The president said the time for comprehensive immigration reform is at hand, with a sweeping bill emerging in the Senate, and with the House expected to take up a bill next month. “This is a good piece of legislation,” he said of the Senate work in progress.
Mr. Bush favors immigration reform that calls for more secure borders, allows for a guest worker program and offers illegal aliens an eventual path to citizenship.
Unfortunately, what most of the GOP base wants is the promised fence, border enforcement, and a road back to their home country for the border-jumping immigration criminals. I talk to Democrats all the time who want the same thing -- but we all seem to be ignored by the Kennedy-Bush axis in favor of amnesty.
Maybe that has a lot to do with the need to lay off the staff of the GOP fundraising call center.
Or posts like this one on blogs that generally favor the GOP.
But sometimes I'm just an old softie at heart. Like, for example, earlier today, I went over to GOP.com to give the Party a quarter, because I figured they might need it to call someone who cared. There's a saying, "even a whore has her pride," and so it is with the GOP. They wouldn't take my quarter. The minimum donation they would accept was four quarters. Being the old softie I am, I went ahead and gave them four quarters, so now they can call four people who care.And now they know that, whatever the reason they're not getting any real money from me, it's not because I forgot about them, or because I'm just too lazy to make a donation.
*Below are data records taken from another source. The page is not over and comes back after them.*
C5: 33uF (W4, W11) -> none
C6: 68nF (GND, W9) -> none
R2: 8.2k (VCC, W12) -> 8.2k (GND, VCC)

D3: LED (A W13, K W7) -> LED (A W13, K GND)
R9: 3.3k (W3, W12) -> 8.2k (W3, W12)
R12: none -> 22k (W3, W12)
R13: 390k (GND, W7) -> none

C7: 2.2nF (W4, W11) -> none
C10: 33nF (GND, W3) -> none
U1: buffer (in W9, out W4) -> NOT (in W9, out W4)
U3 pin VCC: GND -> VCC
Now they know that I've put some thought into just how much I value their efforts out in Washington, and I went out of my way to contribute accordingly.
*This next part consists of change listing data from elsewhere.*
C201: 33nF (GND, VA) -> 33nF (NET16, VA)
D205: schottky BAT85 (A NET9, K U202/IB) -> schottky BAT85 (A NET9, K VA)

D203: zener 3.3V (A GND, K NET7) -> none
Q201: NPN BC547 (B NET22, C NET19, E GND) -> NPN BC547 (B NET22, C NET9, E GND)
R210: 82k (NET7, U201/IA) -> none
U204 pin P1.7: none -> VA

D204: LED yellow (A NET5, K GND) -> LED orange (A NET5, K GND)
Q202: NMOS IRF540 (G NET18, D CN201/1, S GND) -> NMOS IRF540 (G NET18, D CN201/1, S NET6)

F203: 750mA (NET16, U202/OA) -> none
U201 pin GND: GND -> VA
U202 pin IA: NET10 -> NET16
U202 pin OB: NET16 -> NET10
Michelle Malkin offers this option for disaffected GOP supporters to send in instead.
And Peggy Noonan offers this little gem in explaining why the GOP needs to start moving beyond George W. Bush immediately.
I suspect the White House and its allies have turned to name calling because they're defensive, and they're defensive because they know they have produced a big and indecipherable mess of a bill—one that is literally bigger than the Bible, though as someone noted last week, at least we actually had a few years to read the Bible.
The 2008 election is not that far away -- maybe it is time to find a leader to represent what the GOP base really believes.